Si permanecemos atentos a su verdadero afecto, podremos invitarle a manifestar su cariño de la manera más natural posible. Si notamos que le agrada su prima o que se encuentra a gusto cuando llega nuestro socio, podemos poner nombre a esa excitación con palabras fáciles y que pueda comprender. Si decimos: “Qué agradable es Paco”, ésa es una expresión de nuestro afecto hacia él. Si añadimos un: “¿A ti te gusta?”, le ayudaremos a diferenciarse poco a poco de nuestro parecer y a expresarse libremente.

La clave está en animar sin presionar. Si los obligamos a besar a todo el mundo y apostillamos que son tímidos cuando no quieren hacerlo, los retraemos aún más.

Por último, los adultos somos capaces de besar, celebrar el encuentro y enviar felicitaciones a una persona, para criticarla, acto seguido, sin tener en cuenta lo desconcertante que esta actitud puede resultar para un niño. Liberémonos por fin de nuestros propios gestos de compromiso o tengamos cuidado con estos detalles.




CÓMO CONSEGUIR EL CARIÑO 

Los niños siempre se fijan en sus padres para encontrar modos de comportamiento. Harán lo que vean y ofrecerán lo que reciban. Toman contacto con el amor creciendo en un círculo familiar sin tapujos ni coacciones. Sólo participando del amor que existe en su familia se convertirán en adultos cariñosos.

Para ayudar a tu hijo a que no reprima sus muestras de cariño:

  • Proporciónale una constante corriente de amor y aceptación.
  • Debe saber que le quieres sin reservas y de una forma incondicional.
  • Cuando tengas que regañarle, empieza por decirle lo mucho que lo quieres y entonces corrige su comportamiento.
  • Procura dejarle claro que lo que desapruebas es su conducta, pero no a él.
  • Que no parezca exagerado recordarle que le quieres casi a diario, aunque creas que no necesita escucharlo.
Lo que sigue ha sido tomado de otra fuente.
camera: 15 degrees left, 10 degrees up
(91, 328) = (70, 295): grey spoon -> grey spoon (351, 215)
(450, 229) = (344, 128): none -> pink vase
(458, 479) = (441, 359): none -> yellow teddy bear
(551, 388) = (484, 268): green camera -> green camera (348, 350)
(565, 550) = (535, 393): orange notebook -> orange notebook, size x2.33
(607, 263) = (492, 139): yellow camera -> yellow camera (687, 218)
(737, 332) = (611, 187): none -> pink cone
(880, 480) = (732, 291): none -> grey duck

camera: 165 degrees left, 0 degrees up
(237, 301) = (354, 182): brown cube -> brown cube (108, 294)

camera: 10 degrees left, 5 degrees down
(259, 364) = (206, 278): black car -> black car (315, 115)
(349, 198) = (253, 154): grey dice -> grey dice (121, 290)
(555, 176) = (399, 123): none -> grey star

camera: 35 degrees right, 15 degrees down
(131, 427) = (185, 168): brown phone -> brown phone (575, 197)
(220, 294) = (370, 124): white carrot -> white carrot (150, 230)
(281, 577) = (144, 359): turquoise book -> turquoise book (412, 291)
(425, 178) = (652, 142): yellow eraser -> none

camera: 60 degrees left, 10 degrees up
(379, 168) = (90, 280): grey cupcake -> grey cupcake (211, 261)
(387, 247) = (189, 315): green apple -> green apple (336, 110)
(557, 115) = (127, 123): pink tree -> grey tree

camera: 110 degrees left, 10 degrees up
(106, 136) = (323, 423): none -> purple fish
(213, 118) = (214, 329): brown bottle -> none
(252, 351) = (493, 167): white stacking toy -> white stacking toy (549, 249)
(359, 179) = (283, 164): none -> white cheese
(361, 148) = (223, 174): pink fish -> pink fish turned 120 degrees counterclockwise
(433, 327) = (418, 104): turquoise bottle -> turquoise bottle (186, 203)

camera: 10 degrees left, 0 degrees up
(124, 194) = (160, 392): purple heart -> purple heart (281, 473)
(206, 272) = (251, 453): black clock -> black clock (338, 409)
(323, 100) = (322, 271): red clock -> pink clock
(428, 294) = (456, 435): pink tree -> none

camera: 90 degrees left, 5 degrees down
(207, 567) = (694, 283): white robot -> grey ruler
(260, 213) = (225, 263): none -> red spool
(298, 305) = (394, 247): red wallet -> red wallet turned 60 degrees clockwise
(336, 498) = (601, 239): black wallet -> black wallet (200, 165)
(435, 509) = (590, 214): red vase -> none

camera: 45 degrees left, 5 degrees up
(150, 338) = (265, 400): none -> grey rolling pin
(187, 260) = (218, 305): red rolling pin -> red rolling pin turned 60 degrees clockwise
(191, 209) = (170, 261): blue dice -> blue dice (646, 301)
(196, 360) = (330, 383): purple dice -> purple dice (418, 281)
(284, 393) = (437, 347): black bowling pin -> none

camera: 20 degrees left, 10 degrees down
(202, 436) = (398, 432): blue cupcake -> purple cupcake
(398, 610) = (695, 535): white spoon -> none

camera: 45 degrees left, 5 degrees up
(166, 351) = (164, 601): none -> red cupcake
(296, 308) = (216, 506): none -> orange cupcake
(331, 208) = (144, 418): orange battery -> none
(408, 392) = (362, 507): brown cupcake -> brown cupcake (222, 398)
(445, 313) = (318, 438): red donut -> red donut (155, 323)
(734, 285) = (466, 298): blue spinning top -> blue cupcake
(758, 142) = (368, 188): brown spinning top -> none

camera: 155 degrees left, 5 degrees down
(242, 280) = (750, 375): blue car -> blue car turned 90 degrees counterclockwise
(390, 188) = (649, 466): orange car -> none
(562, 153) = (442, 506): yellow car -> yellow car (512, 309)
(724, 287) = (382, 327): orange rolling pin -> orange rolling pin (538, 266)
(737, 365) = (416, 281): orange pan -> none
Un “te quiero mucho” a tiempo aumenta en el niño su seguridad y confianza. Comprobarás que, cuanto más lo expresas, más dispuestos están a quererse a ellos mismos.

Puedes darle cariño mediante:

  • Contacto físico: abrazos, caricias, besos. Aumenta su autoestima y su nivel de autoaceptación.
  • Contacto ocular: la mirada de unos padres hace estragos en sus niveles emocionales. Produce elevados niveles de confianza y seguridad.
  • Contacto personalizado: en el continuo estar con ellos en sus horas de juego, de ocio, de tareas, etc. Mientras crecen, necesitan estar con sus padres en sus actividades más cotidianas, con lo que aumenta su satisfacción y su capacidad de aceptar las situaciones frustrantes, lo que favorece considerablemente su desarrollo personal.